▶ _DESCRIPTION OF THE TASK_: The output should be exactly the lines from the one containing "circle: (365, 554) -> (836, 724), size x1.4" through the last line of the records, and only those.

▶ _Spatial change descriptions_:
◇ ◇ ◇ ◇

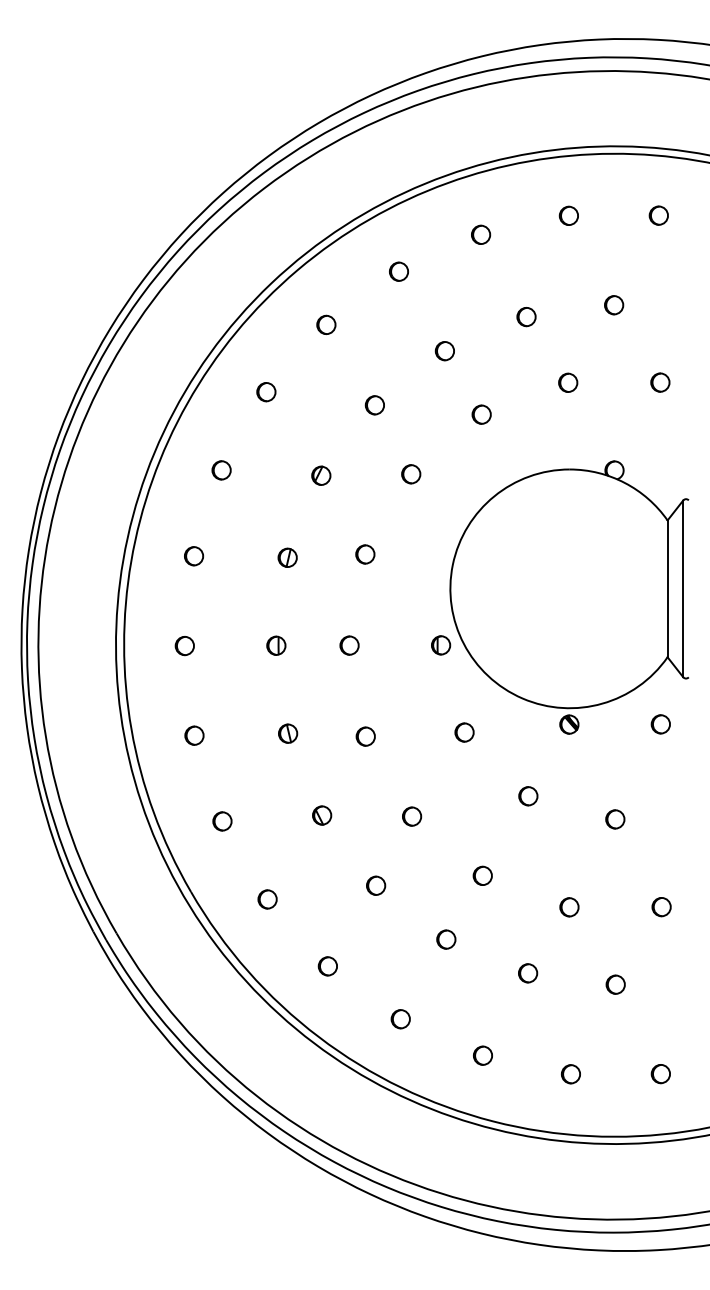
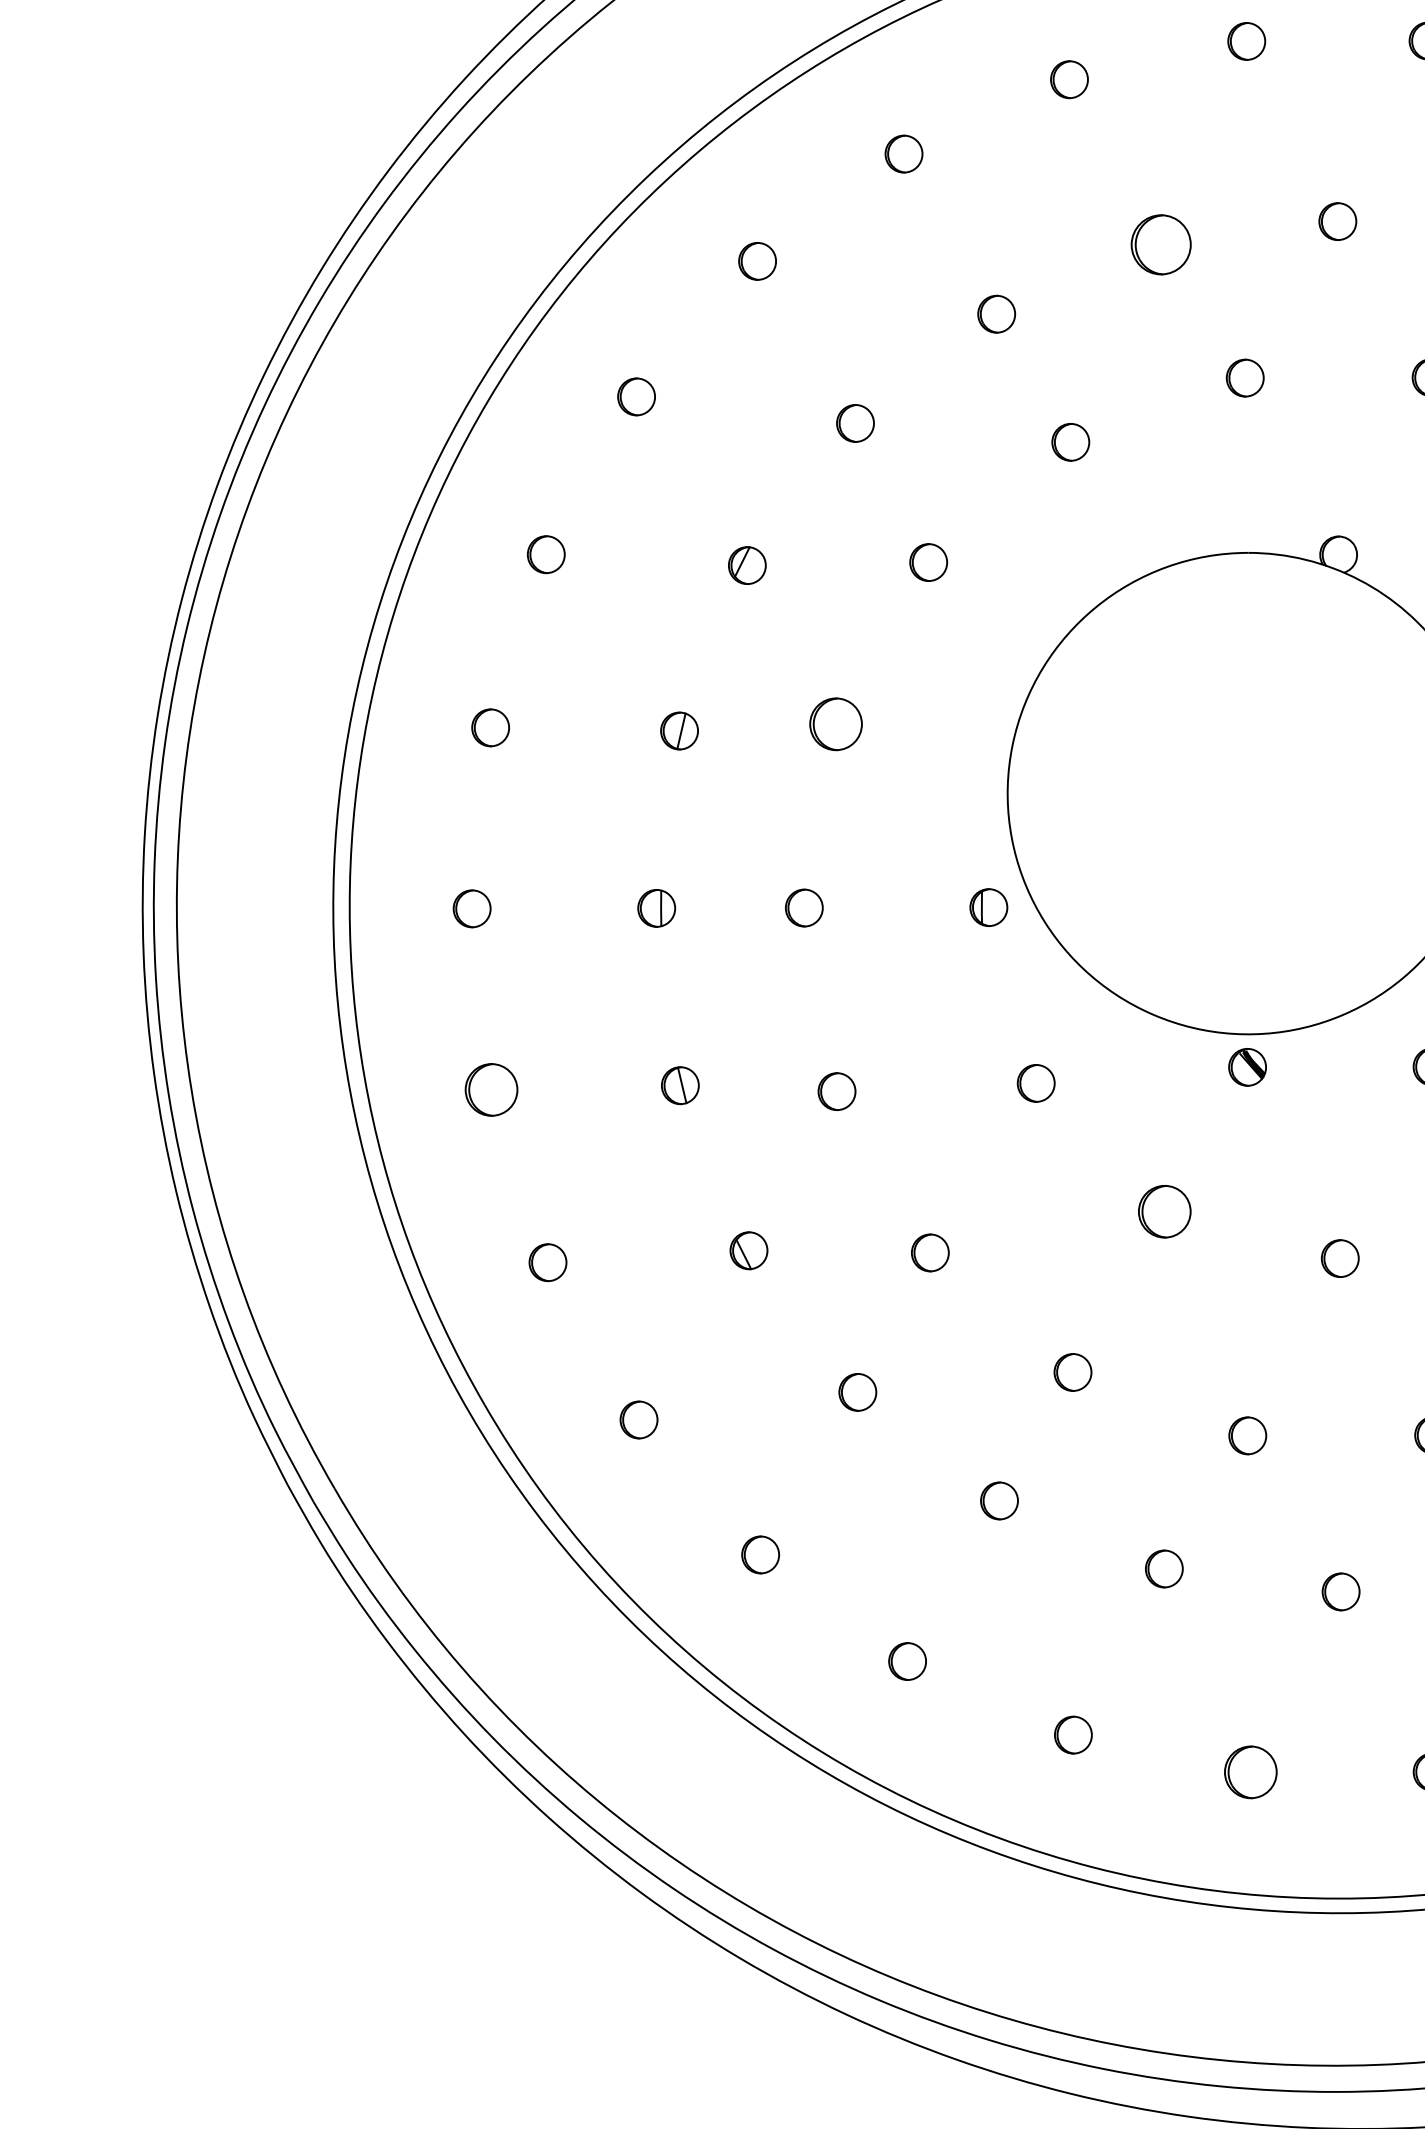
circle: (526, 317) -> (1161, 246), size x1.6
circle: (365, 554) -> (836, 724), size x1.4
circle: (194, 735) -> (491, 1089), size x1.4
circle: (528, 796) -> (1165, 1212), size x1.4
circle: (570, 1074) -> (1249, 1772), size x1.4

◇ ◇ ◇ ◇

▶ _TASK RESULT_:
circle: (365, 554) -> (836, 724), size x1.4
circle: (194, 735) -> (491, 1089), size x1.4
circle: (528, 796) -> (1165, 1212), size x1.4
circle: (570, 1074) -> (1249, 1772), size x1.4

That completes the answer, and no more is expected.